To fix this, we’ve consolidated all of the Grouper container configuration into a single repo. The Java dependencies are listed in this project’s pom.xml and pulled in via mvn package during the build process. Each Java connector has its own git repo and is independently versioned. Updating Java code for a connector still requires two changes: the updated code is built in bamboo and deployed to our internal maven repo; then we update our Grouper’s pom.xml to pull in the new version. Yet it’s much clearer what version of what connector is deployed at any given time.

Plans for the Future

Collocated Database

We’ve a variety of plans for what comes next for our Grouper deployment. Probably the most important for performance will be shifting to a collocated, dedicated database. This is a standard Grouper best-practice that we haven’t been able to implement quite yet. We are (despite ourselves) still an Oracle shop, and our Oracle servers are still running in VMs in our on-prem datacenters. Even though College Park, MD is not far from Amazon’s us-east-1 in Northern Viriginia, we still incur an extra couple of milliseconds of latency between the on-prem datacenters and our appservers in AWS. This ends up making a pretty big difference for an application like Grouper that really taxes the database.

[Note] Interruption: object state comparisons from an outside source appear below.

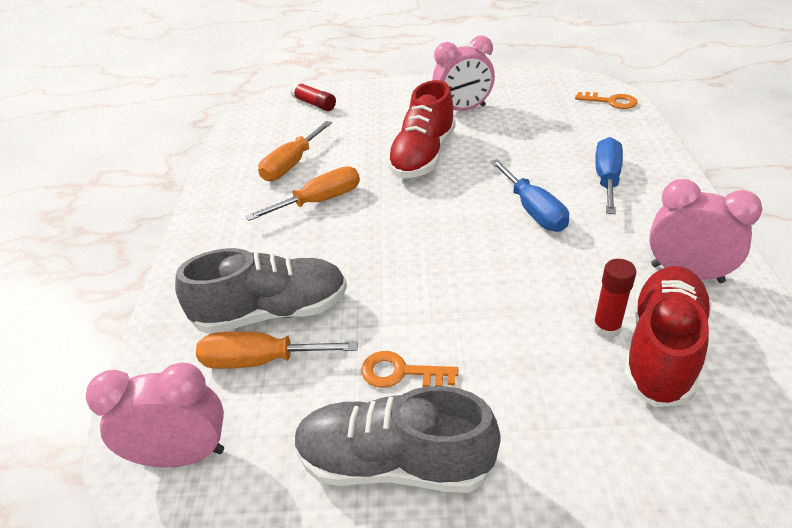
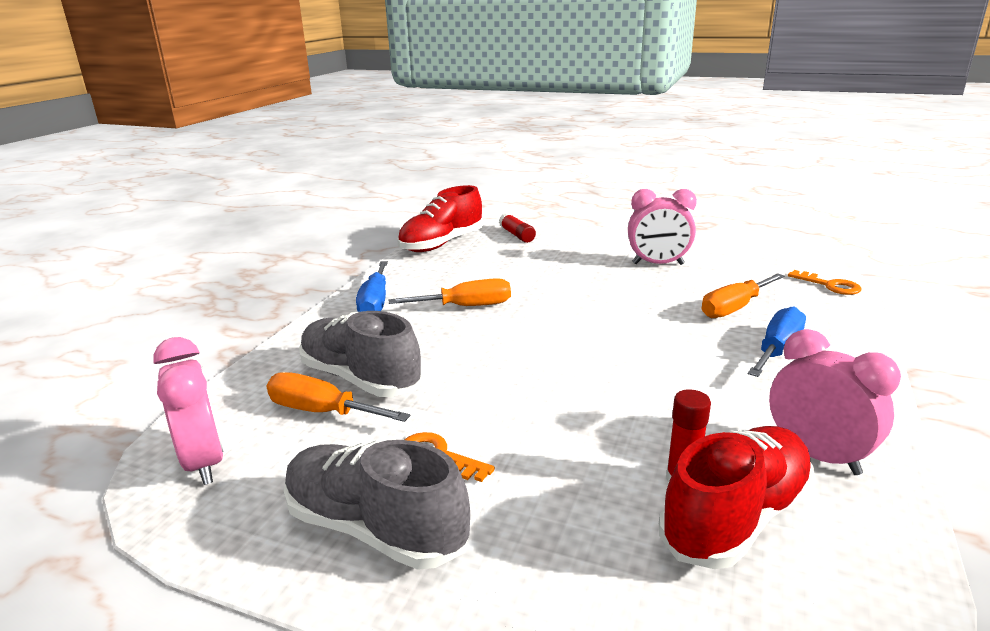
camera: 20 degrees right, 15 degrees down
(182, 455) = (204, 462): pink clock -> pink clock turned 45 degrees clockwise
(272, 312) = (360, 378): grey shoe -> grey shoe turned 150 degrees counterclockwise
(291, 164) = (462, 275): orange screwdriver -> orange screwdriver (734, 308)
(423, 156) = (590, 292): red shoe -> red shoe (442, 244)
(533, 211) = (673, 359): blue screwdriver -> blue screwdriver (375, 302)

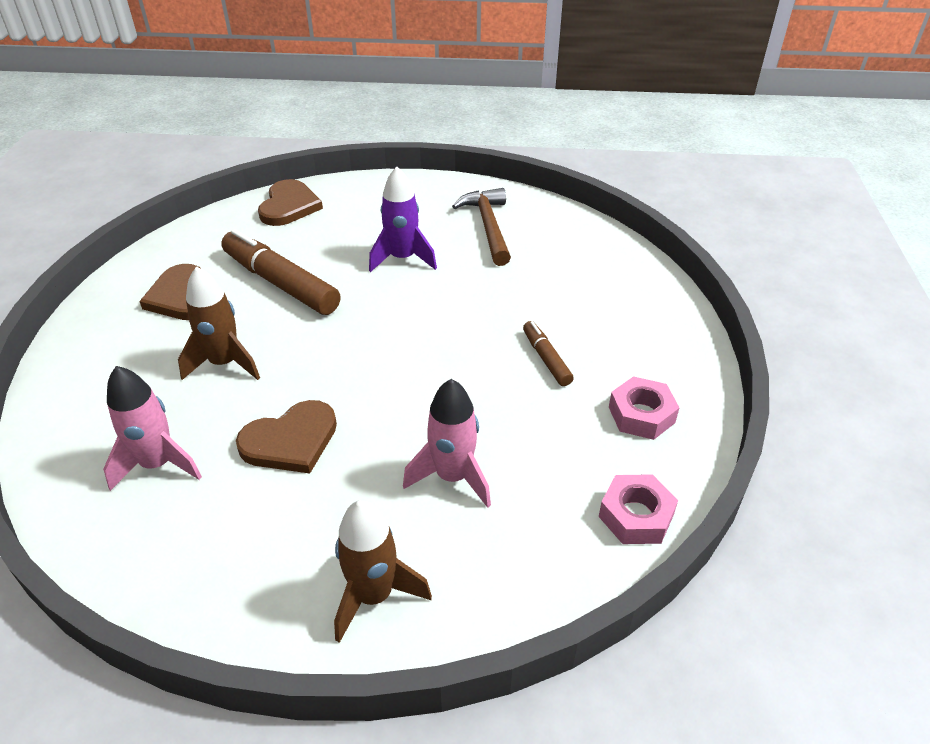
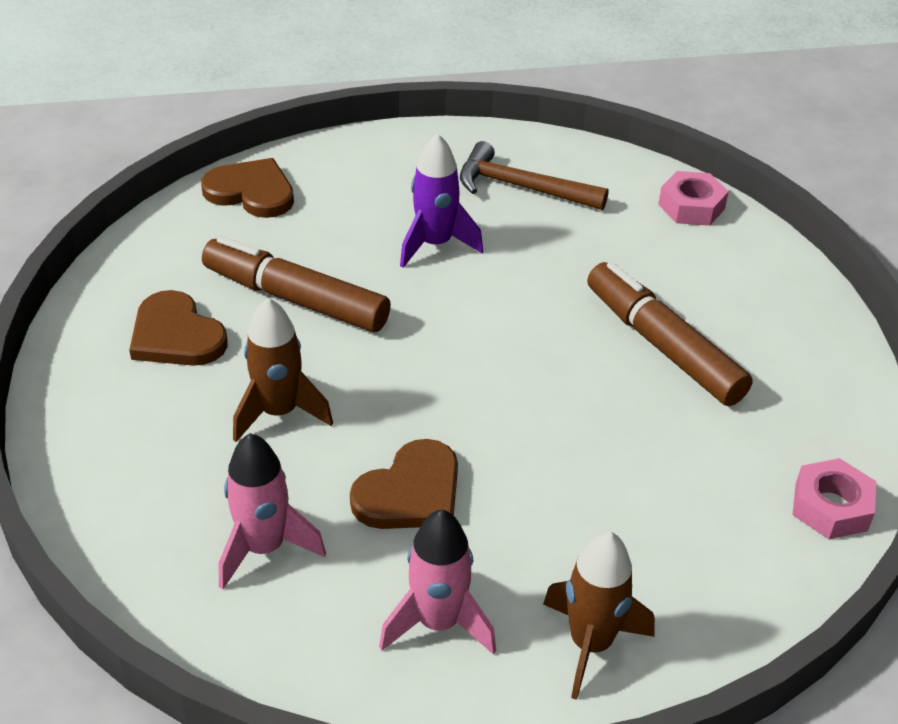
camera: 15 degrees left, 0 degrees up
(289, 206) = (251, 192): brown heart -> brown heart turned 60 degrees counterclockwise
(452, 477) = (617, 500): pink rocket -> pink rocket (438, 622)
(488, 227) = (522, 188): brown hammer -> brown hammer turned 45 degrees counterclockwise
(546, 358) = (663, 345): brown marker -> brown marker, size x1.97
(641, 415) = (794, 394): pink nut -> pink nut (691, 206)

For a variety of reasons (organizational and technical), we probably won’t be able to migrate to using something like Aurora in production in the immediate future. But we have been able to test in an engineering environment. After banging my head against CloudFormation for a day or two, I managed to stand up an Aurora Postgres cluster with a single RDS instance. Loading it with test data was a bit tricky. With some help from Chris Hyzer I was able to use the experimental migration tool built into Grouper 2.5.24+ (I had initially not set up the Grouper user correctly in postgres). It took about an hour and a half to load our production data. To compare performance between AWS Aurora and On Prem Oracle, I measured the amount of time it took to load the same pages in the ENG environment (Aurora) and our QA environment (Oracle).

Group	AWS Aurora Page Load (AWS DB+Appserver)	On-Prem Oracle Page Load (On-prem DB + AWS appserver)	Speed-up Percentage
Home (testuser)	0.1 s	3.5 s	(a caching fluke, it seems)
“My Groups” (admin)	3.2 s	9.7 s	303%
medium group (1600 members) (testuser)	1.8 s	6.2 s	344%
Home (admin)	1.0 s	3.7 s	370%
large group (12k members) (admin)	1.4 s	2.9 s	207%
“My Folders” (admin)	1.2 s	5.1 s	425%

Special Thanks

I’m really thankful for my colleagues at UMD. My managers, James Gray and Will Gomes, were extremely supportive and fought to do things the right way, rather than the expedient way. Stephen Sazama was my first Grouper mentor. My teammates, Noel Nacion, John Flester, Noel Nacion, and John Pfeifer have continually asked good questions and helped improve Grouper. Finally, our Platform Engineering Team, especially Eric Sturdivant, has been instrumental in making Grouper a low-risk application to deploy and run.

I’m also really grateful for my experience with the wider Grouper community, a few of whom I even got to meet at TechEx! Chris Hyzer, Shilen Patel, Carey Black, and many others have provided helpful advice on how to best deploy this powerful and complex tool.